I've been uncharacteristically blog-quiet this week, because I have spent every waking moment at the Salford Gallery, helping to get my new exhibition ready. Bit of a mammoth post now though, to make up for lost time!
Incredibly, I originally thought I would just take the train over to the gallery on Monday and Tuesday, to do the various bits of wall painting and fancy stuff, and leave the rest to the gallery's team. Well, everything always takes longer than you think...
Plus, anyone who knows me will concur that I am a bit of a perfectionist and something of a control freak to boot (John will definitely agree with that one!). Anyway, in the end there was so much to do that we both John and I were there all week, working alongside Dave, the Senior Technician, Amy, the Curator, and various other members of the gallery team.
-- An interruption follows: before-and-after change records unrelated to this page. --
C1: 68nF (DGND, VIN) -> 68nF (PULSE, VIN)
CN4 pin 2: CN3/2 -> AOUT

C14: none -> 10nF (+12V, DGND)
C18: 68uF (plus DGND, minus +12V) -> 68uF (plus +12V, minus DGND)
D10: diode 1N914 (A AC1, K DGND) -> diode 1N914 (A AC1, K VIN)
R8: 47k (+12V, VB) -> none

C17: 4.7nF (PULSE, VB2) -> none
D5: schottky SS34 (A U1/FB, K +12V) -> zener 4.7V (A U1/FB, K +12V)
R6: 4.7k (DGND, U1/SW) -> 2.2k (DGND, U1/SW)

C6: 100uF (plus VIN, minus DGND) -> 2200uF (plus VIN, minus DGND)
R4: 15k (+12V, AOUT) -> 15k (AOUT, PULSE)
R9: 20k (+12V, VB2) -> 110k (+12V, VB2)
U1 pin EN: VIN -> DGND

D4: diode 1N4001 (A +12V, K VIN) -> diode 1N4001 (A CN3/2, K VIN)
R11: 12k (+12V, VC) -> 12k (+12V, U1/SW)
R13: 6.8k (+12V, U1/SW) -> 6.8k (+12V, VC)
Dave, something of a genius in my book, had already built the various 3-dimensional elements of the show (for child visitors to role-play the stories) like this ark, from A Lark in the Ark:
Children will be able to put animals in and out of the various doors and windows, plus the cupboards will be full of dressing-up gear (mimicking the animals in the story). They can look at themselves in a mirror - you can see the frame where it will go. The gallery team painted the background colours, then I decorated the hinged doors and painted details like the weather vane, rain cloud etc on the wall behind:
For weeks Amy has been collecting soft toy animals and dressing-up clothes from charity shops, as well as other bits and bobs like real washing for the washing line, decorated canal boat buckets etc. By the time we left on Friday, it looked like this:
Dave also built Mrs Duck's house, from Big Bad Wolf is Good, which will be a little den in the corner of the gallery:
I copied all the interior details of the house from the originally illustration and John and I spent all of Monday painting them in acrylics. John did all the wooden beams:
I did the duck-socks and tea-towel on Mrs duck's washing line:
I also painted Mrs Duck's spotty curtains, as it would have been very complicated for Dave to have constructed a real curtain rail on the curved walls:
We decided to paint the rug onto the floor rather than use a real one which kids might trip on (or might disappear...). It was great how various people who worked at all sorts of jobs throughout the gallery came and mucked in when they had a free hour or so. This is Mary, blocking in the floor colours:
The duck house was the one thing that wasn't quite finished when we packed up on Friday night, but luckily it was only varnishing the floor and putting on the window frames that fell off the end:
Dave's tour-de-force, I think, was his anaconda, because of it's inherent complexity, but also its amazing impact in the space. He built a massive head out of hardboard, foam and canvas, so that children can play at actually being eaten by the anaconda from Class Two at the Zoo:
I drew the body on the wall, so it ran the entire length of the gallery, then Amy blocked in the base colours:
Poor John got landed with painting the pattern. It took me long enough just to draw guidelines in pencil, it took him all day Tuesday and through until lunchtime on Wednesday, scrunched up on the floor with his fine black brush:
I gave myself the more comfortable job of painting the snake's head (what a meanie!):
Trying to work out how the pattern would go as it left the wall and went into 3 dimensions, and painting the straight lines on the undulating fabric, was quite a task though:
This is how he looked when he was done. Unfortunately it turns out one of the members of staff has a bit of a snake phobia (!):
On Thursday, Amy and I laid the artwork around the gallery walls, working out what we would hang where. Miraculously, given the number and size of the frames was determined by my previous exhibition, in a very different space, it all fitted in like a dream:
When the painting was more or less done, Amy and I set up the cases: one displaying a series of roughs (which show the idea process behind designing the big bear from Bears on the Stairs) and one for a selection of my sketchbooks:
As well as the new kids stuff, we still have the main elements from the Tameside show: the snake with the seaside-style hole in his belly, plus the stick-the-flies-on-the-warthog game, and the monkey's tea party, both based on Stinky!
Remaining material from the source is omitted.